Personal information
- Full name: Gregory Veivers
- Born: 22 September 1949 (age 76) Beaudesert, Queensland, Australia

Playing information
- Height: 183 cm (6 ft 0 in)
- Weight: 93 kg (14 st 9 lb)
- Position: Prop
Club
| Years | Team | Pld | T | G | FG | P |
| 1968–79 | Souths (Brisbane) |  |  |  |  |  |
| 1972–7? | Huddersfield |  |  |  |  |  |
|  | Total | 0 | 0 | 0 | 0 | 0 |
Representative
| Years | Team | Pld | T | G | FG | P |
| 1978–83 | Queensland | 18 |  |  |  | 6 |
| 1975–77 | Australia | 7 | 1 | 0 | 0 | 3 |
- Source:
- Relatives: Phil Veivers (brother) Josh Veivers (nephew) Mick Veivers (cousin) Tom Veivers (cousin) Wayne Bennett (brother-in-law)

= Greg Veivers =

Australian former professional rugby league footballer

Greg Veivers (born 22 September 1949) is an Australian former rugby league footballer who captained Australia in a Rugby League World Cup match in 1977. He represented Australia in seven World Cup matches from 1975 and 1977. He was a front-rower and a regular Queensland state representative from 1970 to 1978.

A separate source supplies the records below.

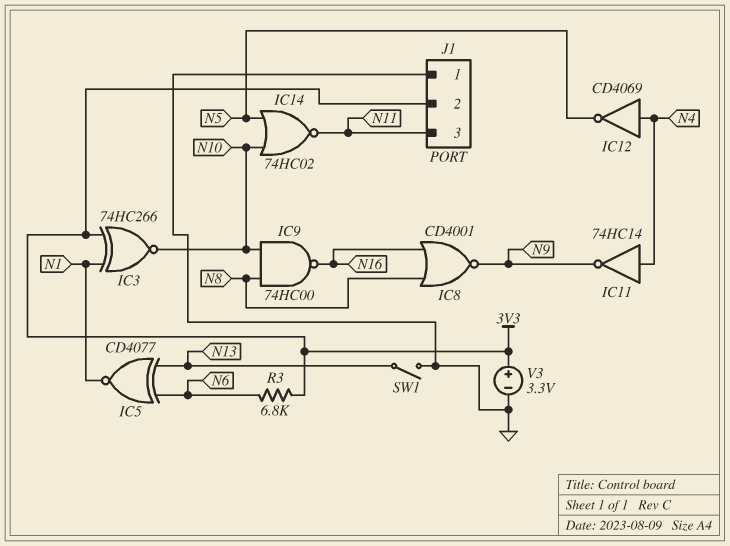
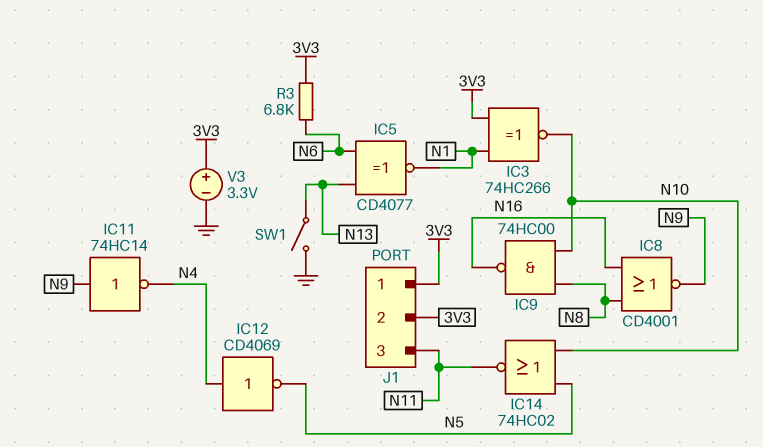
IC11: NOT 74HC14 (in N4, out N9) -> NOT 74HC14 (in N9, out N4)
J1 pin 1: GND -> 3V3

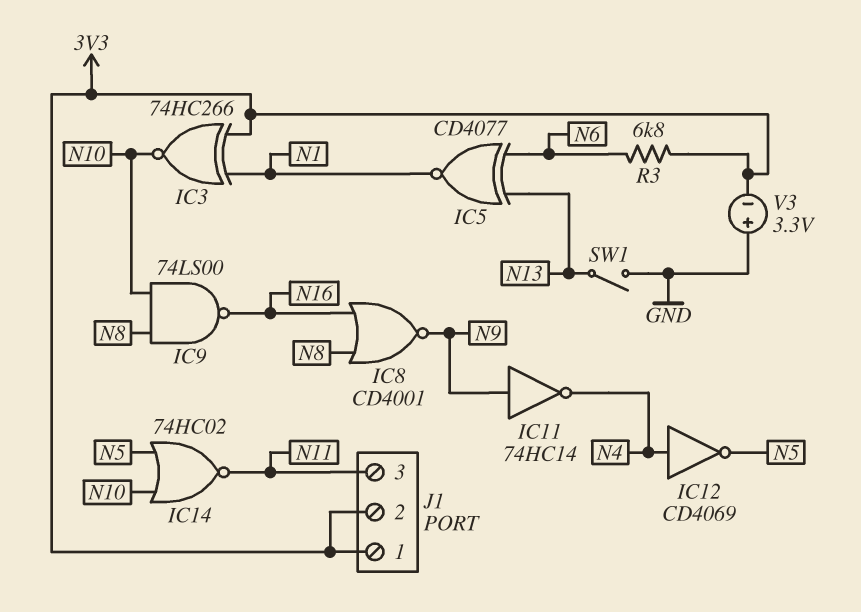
IC9: NAND 74HC00 (in N8, in N10, out N16) -> NAND 74LS00 (in N8, in N10, out N16)
V3: 3.3V (plus 3V3, minus GND) -> 3.3V (plus GND, minus 3V3)

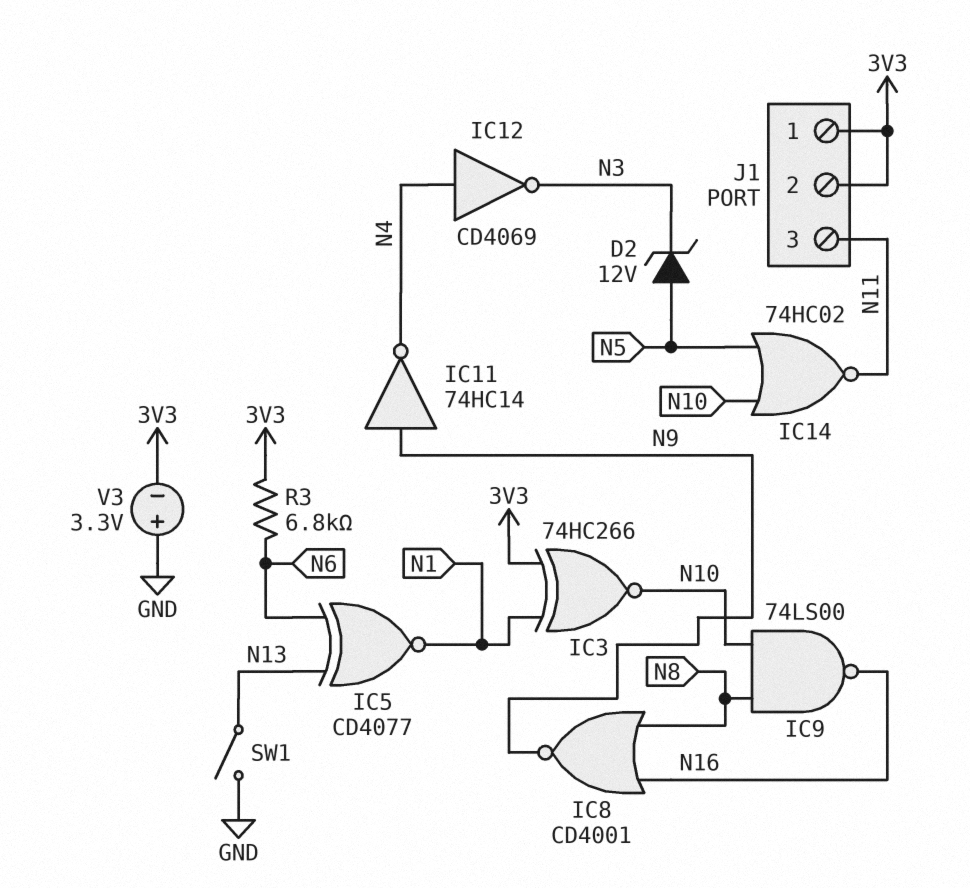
D2: none -> zener 12V (A N5, K N3)
IC12: NOT CD4069 (in N4, out N5) -> NOT CD4069 (in N4, out N3)

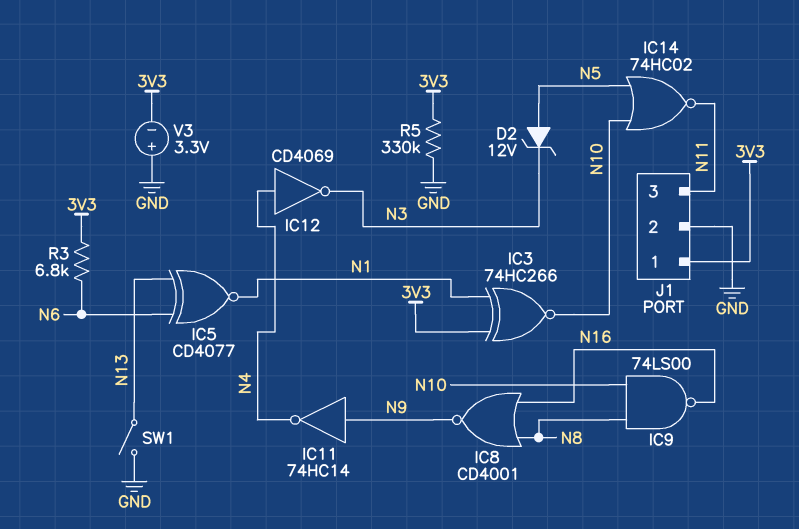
J1 pin 2: 3V3 -> GND
R5: none -> 330k (3V3, GND)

==Background and early life==
Veivers was born in Beaudesert, Queensland, Australia. He came from a prominent sporting family. His father, Jack Veivers, played rugby league for Souths Brisbane and represented Queensland. His cousins included Mick Veivers, who represented Australia in rugby league during the 1960s, and Tom Veivers, who played Test cricket for the Australian cricket team.

His brother, Phil, played 400 first-grade rugby league matches in England for St Helens during the 1980s, and later coached Huddersfield and Bradford. His sister, Trish was married to rugby league coach Wayne Bennett.

==Rugby league career==
After playing rugby at school in Toowoomba, Veivers joined the Souths Brisbane colts team in 1967 and made his first-grade debut in 1968. He spent his entire Brisbane first-grade career with Souths. He also had a spell in England with Huddersfield, where he played alongside fellow Queenslander and future brother-in-law Wayne Bennett.

Veivers was selected as a reserve for Queensland in the first interstate match against New South Wales in 1970. Before the advent of State of Origin, Queensland players who moved to Sydney club football were generally no longer eligible to represent their home state. Veivers remained in Brisbane and became a regular representative for Queensland, making 16 appearances between 1970 and 1978. He was appointed captain of Queensland in 1974.

He was selected for Australia in the 1975 World Series and played in teams captained by Graeme Langlands, John Brass and Arthur Beetson. During the 1977 World Series, hosted by Australia and New Zealand and contested with Great Britain and France, Veivers captained Australia in a 27–12 victory over New Zealand.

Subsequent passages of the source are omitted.